Research-Based Herbal Facts Praised; Caution Urged
PALM BEACH, Fla. -- Organic may be great for salads and dairy products, but just because an herbal remedy or supplement is "natural" doesn't mean it is any safer or better than a conventional medication.
Recent reports about the popular supplements kava, St. John's wort and Echinacea highlight cases of liver damage, failure of birth control pills and aggravated symptoms of asthma and allergies. The Food and Drug Administration has just begun an investigation into herbal supplements tainted with the prescription drugs warfarin (trade name Coumadin) and alprazolam (trade name Xanax).
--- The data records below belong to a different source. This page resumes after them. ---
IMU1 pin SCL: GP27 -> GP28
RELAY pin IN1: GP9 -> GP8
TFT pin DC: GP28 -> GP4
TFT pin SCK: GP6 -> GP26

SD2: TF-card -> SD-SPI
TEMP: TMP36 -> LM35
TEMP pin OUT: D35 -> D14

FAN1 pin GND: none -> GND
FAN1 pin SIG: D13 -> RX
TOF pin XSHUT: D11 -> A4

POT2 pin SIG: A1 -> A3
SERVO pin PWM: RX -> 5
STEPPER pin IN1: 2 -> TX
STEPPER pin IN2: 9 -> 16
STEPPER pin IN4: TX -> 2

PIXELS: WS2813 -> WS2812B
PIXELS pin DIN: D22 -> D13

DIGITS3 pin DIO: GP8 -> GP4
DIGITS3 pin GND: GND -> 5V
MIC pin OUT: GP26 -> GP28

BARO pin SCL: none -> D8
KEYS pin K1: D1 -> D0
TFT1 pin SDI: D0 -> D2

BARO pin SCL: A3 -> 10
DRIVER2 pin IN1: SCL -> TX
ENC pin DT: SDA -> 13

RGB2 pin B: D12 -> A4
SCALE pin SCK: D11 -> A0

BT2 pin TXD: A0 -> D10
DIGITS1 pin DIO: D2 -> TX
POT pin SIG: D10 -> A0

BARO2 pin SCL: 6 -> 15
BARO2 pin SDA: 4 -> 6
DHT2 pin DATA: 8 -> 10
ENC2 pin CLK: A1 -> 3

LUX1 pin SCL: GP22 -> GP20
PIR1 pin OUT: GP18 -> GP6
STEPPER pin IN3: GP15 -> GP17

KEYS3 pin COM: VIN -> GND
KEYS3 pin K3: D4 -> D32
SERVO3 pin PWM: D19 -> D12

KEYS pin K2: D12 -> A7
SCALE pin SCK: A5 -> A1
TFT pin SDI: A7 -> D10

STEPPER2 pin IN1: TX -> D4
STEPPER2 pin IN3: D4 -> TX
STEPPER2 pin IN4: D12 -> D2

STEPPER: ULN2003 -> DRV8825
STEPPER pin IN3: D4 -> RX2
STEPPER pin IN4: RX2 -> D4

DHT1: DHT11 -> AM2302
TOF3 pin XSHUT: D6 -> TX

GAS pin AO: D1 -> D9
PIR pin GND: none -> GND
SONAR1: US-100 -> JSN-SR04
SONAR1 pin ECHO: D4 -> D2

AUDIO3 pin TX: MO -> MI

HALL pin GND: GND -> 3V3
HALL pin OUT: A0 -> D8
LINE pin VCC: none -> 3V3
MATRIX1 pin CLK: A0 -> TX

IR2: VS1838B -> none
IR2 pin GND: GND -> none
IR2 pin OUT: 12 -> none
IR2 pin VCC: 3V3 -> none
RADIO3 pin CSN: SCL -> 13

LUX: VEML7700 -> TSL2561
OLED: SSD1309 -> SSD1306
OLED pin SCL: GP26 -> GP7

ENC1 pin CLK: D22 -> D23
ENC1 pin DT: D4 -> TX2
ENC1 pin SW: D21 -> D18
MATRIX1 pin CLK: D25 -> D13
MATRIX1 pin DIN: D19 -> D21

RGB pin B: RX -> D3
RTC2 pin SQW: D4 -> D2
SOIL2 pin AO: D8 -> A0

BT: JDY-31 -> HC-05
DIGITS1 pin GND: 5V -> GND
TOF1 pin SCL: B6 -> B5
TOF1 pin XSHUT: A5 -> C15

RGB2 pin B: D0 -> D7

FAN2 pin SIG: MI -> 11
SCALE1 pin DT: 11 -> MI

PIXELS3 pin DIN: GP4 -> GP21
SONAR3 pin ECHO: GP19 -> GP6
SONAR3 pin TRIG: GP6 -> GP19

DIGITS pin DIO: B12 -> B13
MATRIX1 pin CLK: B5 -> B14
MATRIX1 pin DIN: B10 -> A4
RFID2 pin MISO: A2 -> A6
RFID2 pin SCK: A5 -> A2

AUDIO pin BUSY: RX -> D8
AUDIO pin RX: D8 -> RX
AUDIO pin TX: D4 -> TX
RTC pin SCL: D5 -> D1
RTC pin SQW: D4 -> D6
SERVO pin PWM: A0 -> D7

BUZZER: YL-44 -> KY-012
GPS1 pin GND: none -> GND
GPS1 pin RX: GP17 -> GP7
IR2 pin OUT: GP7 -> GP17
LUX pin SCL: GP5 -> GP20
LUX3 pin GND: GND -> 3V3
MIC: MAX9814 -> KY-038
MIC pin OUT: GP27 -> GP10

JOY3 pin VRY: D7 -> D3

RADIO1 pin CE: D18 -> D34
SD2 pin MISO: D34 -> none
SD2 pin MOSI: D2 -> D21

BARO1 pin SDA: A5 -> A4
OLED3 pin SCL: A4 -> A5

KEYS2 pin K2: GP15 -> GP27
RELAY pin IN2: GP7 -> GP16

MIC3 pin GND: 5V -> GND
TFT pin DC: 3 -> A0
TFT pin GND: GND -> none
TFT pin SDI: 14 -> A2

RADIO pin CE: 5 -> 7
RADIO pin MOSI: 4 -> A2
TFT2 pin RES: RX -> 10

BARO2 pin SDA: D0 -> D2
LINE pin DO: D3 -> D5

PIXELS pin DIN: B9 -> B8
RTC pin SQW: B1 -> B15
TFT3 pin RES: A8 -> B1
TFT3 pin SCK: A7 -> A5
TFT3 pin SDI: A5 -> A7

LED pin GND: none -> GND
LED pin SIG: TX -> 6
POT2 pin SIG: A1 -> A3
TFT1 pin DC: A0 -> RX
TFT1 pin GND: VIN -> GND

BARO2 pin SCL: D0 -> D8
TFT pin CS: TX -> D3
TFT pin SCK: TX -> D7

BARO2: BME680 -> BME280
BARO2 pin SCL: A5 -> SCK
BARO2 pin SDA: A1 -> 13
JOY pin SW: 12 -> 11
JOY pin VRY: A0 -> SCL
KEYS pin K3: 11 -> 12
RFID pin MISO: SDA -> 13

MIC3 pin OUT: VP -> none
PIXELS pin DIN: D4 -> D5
Examples like these further underscore the need for research-based information on supplements, credible sources of information and better education of physicians and consumers, according to a Duke University Medical Center researcher.
"Just because something is natural doesn't mean it can't be harmful," says David Kroll, Ph.D., a pharmacologist and consultant to the Duke Center for Integrative Medicine (DCIM). "Many people get caught up in the desire for alternatives to prescription medication because on the surface they appear to be safer than prescription drugs."
However, herbal supplements are not federally regulated like prescription and over-the-counter medications. Because of that, consumers cannot be certain of what they are getting in those bottles of pills, Kroll said.
Kroll is expected to present the latest research-based information on commonly used herbal supplements and their interactions with medications today (Monday) at the 9th annual Duke Palm Beach Forum being held at the Ritz Carlton hotel in Palm Beach. Kroll joins other Duke researchers and clinicians who are addressing topics pertaining to the field of integrative medicine.
A recent report in the Journal of the American Medical Association states that in any given week, most American adults take at least one medication. Of the 2,590 participants in the reported study, 81 percent used at least one prescription drug and 7 percent used five or more medications. Of those taking prescription medication, 16 percent reported taking an herbal supplement at the same time.
"There are dangers in mixing prescription drugs and herbal supplements," says Kroll. "People need to be aware of potential side-effects - especially anyone who is being treated for a chronic medical condition."
Mixing supplements with prescription medication can inhibit the effectiveness of the prescription drugs, lead to toxic effects on the body and cause organ damage or other serious health problems. These possible adverse side effects are why it is so important for patients to share information on supplement use with their doctors, Kroll said.
Any treatment - be it a prescription drug, an over-the-counter drug or even an herbal supplement - that is effective and safely tolerated at a specific dose will be toxic at some greater level of that drug, according to Kroll.
"Many people believe herbal supplements are better because they work synergistically -- meaning that their compounds work together better to effectively treat a specific condition or disease state," he said. "But any of our prescription medications and standard medical treatments -- especially those used in chemotherapy or to control high blood pressure -- work the same way."
Consumers have greater access than ever before to information about medical conditions and treatment options, thanks to resources such as the Internet. However, people are at a disadvantage when they rely solely on supplement labeling and manufacturer promotional materials.
"The single greatest resource for people who want credible herbal information is a health care practitioner who is uniquely trained in both conventional and alternative medicine," says Kroll. "Those people are rare, but the DCIM has been established to train physicians accordingly and to offer a place for patients to turn today for this type of information and medical care."
Kroll is an adjunct associate professor of medicine at Duke University Medical Center and a consultant to the DCIM. He maintains his laboratory at the Research Triangle Institute in Research Triangle Park, N.C. RTI is an independent, non-profit research organization established by Duke University, the University of North Carolina at Chapel Hill and North Carolina State University in 1958.